All this isn’t to say that giving alms food and other stuff to monks is in any way ‘wrong’, it’s just that many (most?) Thai Buddhists seem to think that it’s all they need to do in their practice of the Buddha Dharma. And in this, they would be ‘wrong’! The Buddha taught that there are two kinds of gifts (dana) in this world. The first kind is what Buddhism calls amisadana, or material gifts, whilst the second kind is known as Dhammadana, or the gift of Truth. In the Pali Canon, he is quoted as saying:

“The gift of Dharma excels all other gifts.”
(Dhammapada, verse 354)

The highly-respected Thai monk Ajahn Chah was also somewhat doubtful of the long term benefits of giving material gifts to the monks when not backing up such action with actually practicing the Buddhist Way. After all, this kind of behavior is akin to singing God’s praises in a church on a Sunday, then being an absolute heathen the rest of the week. The venerable forest master questioned the ultimate merit to be found in visiting temples to pay homage to the Sangha (the monks’ order), but then not bothering to learn how to improve themselves in any way. He compared it to trying to dye a dirty, unwashed cloth: it’ll still retain all the dirt.

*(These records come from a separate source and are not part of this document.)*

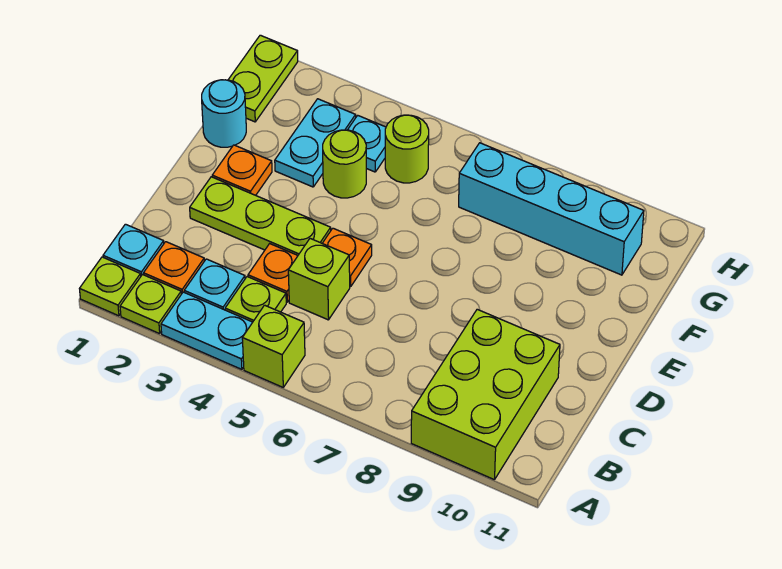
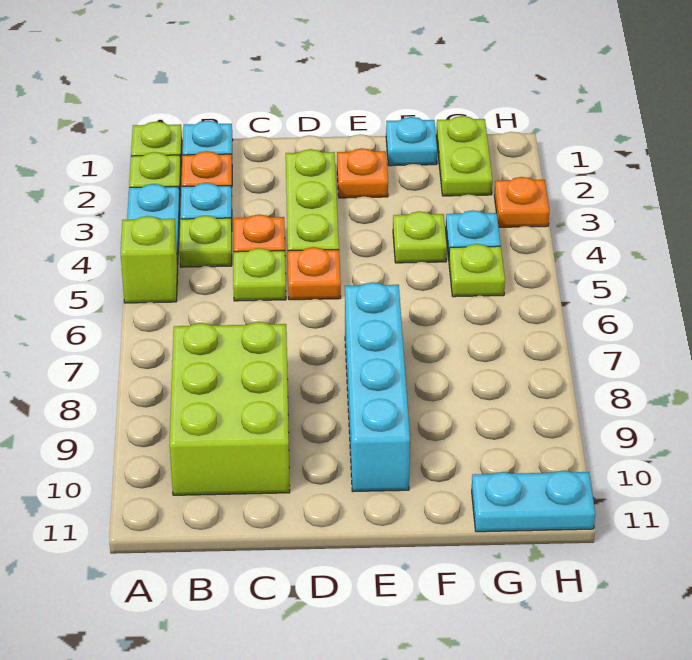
lime brick A9:C10 level 1 -> lime brick B8:C10 level 1
lime brick C5 level 1 -> lime plate C5 level 1
cyan round brick F1 level 1 -> cyan plate F1 level 1
cyan plate F3:G3 level 1 -> cyan plate G11:H11 level 1
lime round brick F4 level 1 -> lime plate F4 level 1
lime plate G1:H1 level 1 -> lime plate G1:G2 level 1
lime round brick G5 level 1 -> lime plate G5 level 1
cyan brick G7:G10 level 1 -> cyan brick E7:E10 level 1
none -> orange plate H3 level 1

Ajahn Chah was concerned that people use the Dharma as a stopover point, flitting from temple to temple like a crazed bee, picking up the pollen of desire and dumping at the next flower, only to collect more ‘pollen’ there. People want to perform good works, in the hope that this will deliver good results for them in the future; they’re not concerned with giving up unwholesome acts, such as those refrained from in the five precepts.

This desire to receive future benefit from making merit is often geared towards material goals, rather than spiritual ones. Merit makers are all too often caught up in the desire to accrue more social status or wealth, but remain unconcerned with increasing the amount of kindness, compassion, and wisdom in their lives. Ajahn Chah taught that we can accrue merit whilst sat in our homes, if we practice according to the Dharma, developing wholesome mind states such as harmlessness, generosity, equanimity and mindfulness. He told merit-making visitors to Wat Nong Pah Pong that the highest form of merit is giving up that which is unwholesome: giving to the poor and to monks are good deeds, which will sow the seeds for future happiness, but if wrongdoing is not relinquished also, that happiness will be short-lived. 

As an interesting footnote, many merit-makers that visited the great ajahn would also request numbers from him, believing that as he was a highly-accomplished meditation master, Ajahn Chah could supply them with winning lottery numbers. He always refused to give his visitors any numbers, emphasizing that practicing the Buddha Dharma was the real way to achieve something good in this life. He never denied the existence of magic, but just felt that people’s focus should be on the true magic of Dharma. In a final twist of irony, after Ajahn Chah’s death, many local people in Ubon used the date of his demise as their lottery numbers – and they won! 

Going to a temple and making merit is a worthy endeavor, and one which I would never say people shouldn’t do, but if practiced in isolation, without following the Buddhist precepts or developing mindfulness and kindness, the merit made will be much less potent, and unable to counter the future effects of unwholesome action. To truly give the gift of Dharma doesn’t just mean teaching Buddhist ideas to others, nor paying for the publication of Dharma books, but in actually living those teachings day to day. This is the heart of the Buddhist path to Awakening.